PYTHON_pandas <- import("pandas", convert = TRUE)
#import Python pandas via reticulate's function "import"
PYTHON_eikon <- import("eikon", convert = TRUE)
#import the Thomson Reuters API Python module for use of the API in R
#(I set convert to true to convert Python objects into their R equivalents)

#do not bother with the following line:
PYTHON_eikon$set_app_id('ADD EIKON APP ID HERE')
#set a Thomson Reuters application ID (step is necessary to download data from TR, any string works)

DF <- PYTHON_eikon$get_news_headlines(query = 'Topic:REAM AND Topic:US', count = 10L)
#save news data from the API in an R dataframe
#query is the Thomson Reuters code from their Eikon database
#count is the number of news articles to be downloaded, I arbitrarily set it to 10 articles here

So my problem is that I have to tell R to replace the duplicates from the pandas index before the conversion into an r dataframe happens to avoid the stated error message. When I set the argument count to a small number and coincidentally do not have any duplicates, the code works perfectly fine as it is now.

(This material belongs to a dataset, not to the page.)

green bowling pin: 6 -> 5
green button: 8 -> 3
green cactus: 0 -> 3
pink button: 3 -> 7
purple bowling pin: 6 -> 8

This is probably easy for people with some knowledge both in R and Python (so not for me as my Python knowledge is very limited). Unfortunately the code is not replicable as I want to use the Thomson Reuters data access. Any help is highly appreciated!

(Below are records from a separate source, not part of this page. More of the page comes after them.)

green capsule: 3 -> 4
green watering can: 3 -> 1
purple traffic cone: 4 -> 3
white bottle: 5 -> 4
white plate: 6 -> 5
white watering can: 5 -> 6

EDIT: Would it possibly be an option to set the argument convert = FALSE in the import function to receive a pandas dataframe in R first? Than I would require a possibility to manipulate the Python pandas dataframe within R so that the duplicates are removed or alternatively the pandas dataframe index is removed before I manually convert the pandas dataframe to an R dataframe. Is that possible with reticulate?

The documentation for the eikon Python package is not really good yet as it is a pretty new Python module.

@Moody_Mudskipper:

str(PYTHON_eikon) only returns Module(eikon) as I am only fetching the respective Python module with the import function.

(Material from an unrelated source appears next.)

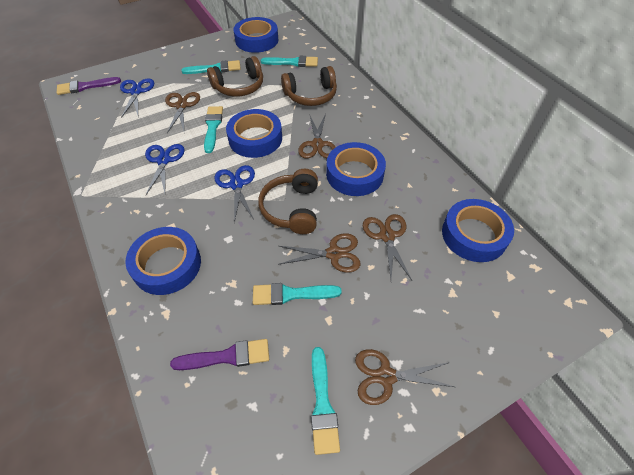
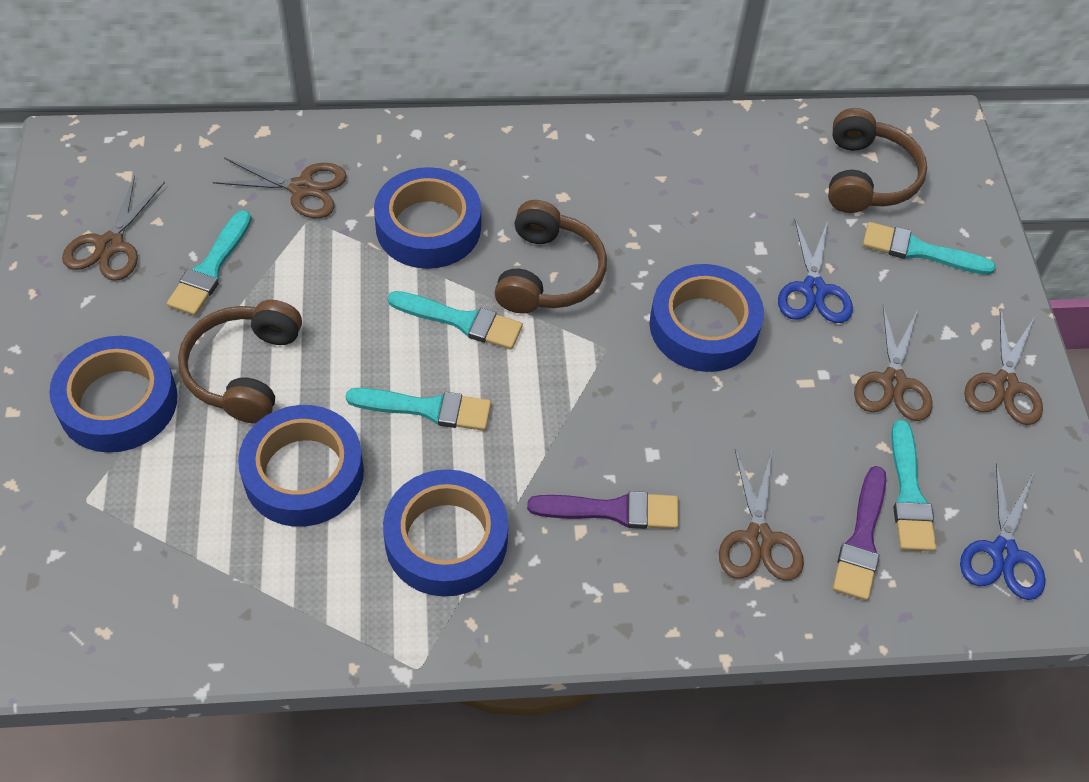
blue scissors: 3 -> 2

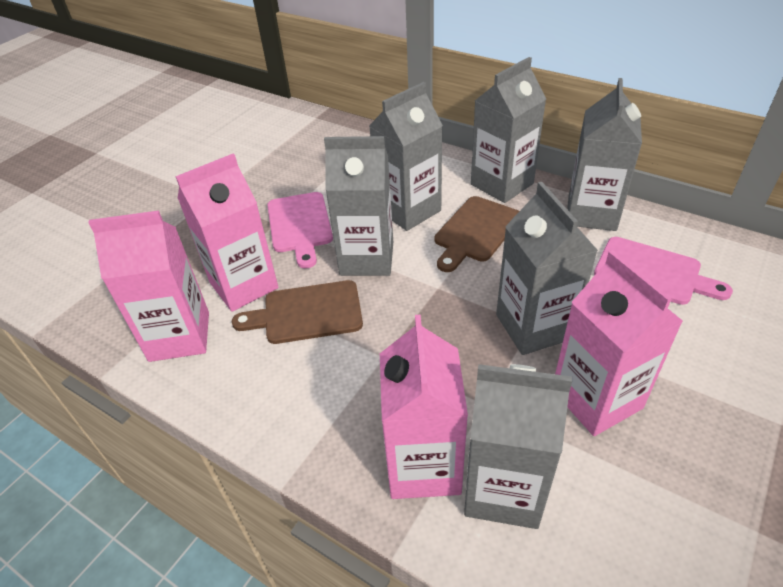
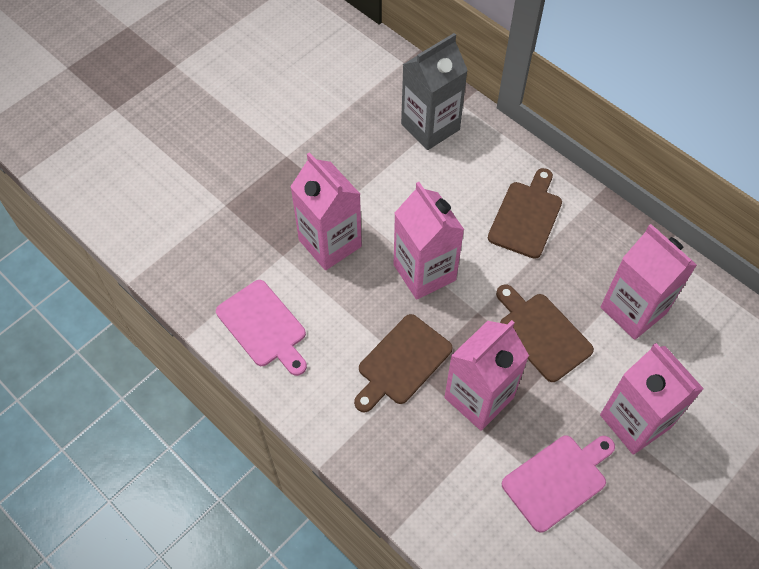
brown cutting board: 2 -> 3
grey carton: 6 -> 1
pink carton: 4 -> 5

names(PYTHON_eikon) returns: "data_grid" "eikonError" "EikonError" "get_app_id" "get_data" "get_news_headlines" "get_news_story" "get_port_number" "get_symbology" "get_timeout" "get_timeseries" "json_requests" "news_request" "Profile" "send_json_request" "set_app_id" "set_port_number" "set_timeout" "symbology" "time_series" "tools" "TR_Field"

None of the available eikon functions seems to help me with my issue.

sspade
  • 63
  • 6
  • `DF <- PYTHON_eikon$get_news_headlines(query = 'Topic:REAM AND Topic:US', count = 10L)` is the line which triggers the error ? – moodymudskipper May 31 '18 at 10:12
  • Exactly, I should have stated that in the question. Sorry. – sspade May 31 '18 at 10:14
  • I don't know this library but I'd guess if you explore the structure of `PYTHON_eikon` you will find a `data` item or something similar. You can then do : `PYTHON_eikon$data$dates <- row.names(PYTHON_eikon$data)` and `row.names(PYTHON_eikon$data)<-NULL` and it should run fine – moodymudskipper May 31 '18 at 10:16
  • What does `str(PYTHON_eikon)` or `names(PYTHON_eikon)` return ? – moodymudskipper May 31 '18 at 10:18
  • Thanks Moody_Mudskipper! I added some more information in an edited version of my question. – sspade Jun 01 '18 at 13:21

2 Answers2

1

In case this rather special problem is ever interesting for someone else, I briefly want to share the solution I found in the meantime (not perfect, but working):

library(reticulate) #load reticulate package to combine Python with R

PYTHON_pandas <- import("pandas", convert = TRUE)
#import Python pandas via reticulate's function "import"
PYTHON_eikon <- import("eikon", convert = TRUE)
#import the Thomson Reuters API Python module for use of the API in R
#(I set convert to true to convert Python objects into their R equivalents)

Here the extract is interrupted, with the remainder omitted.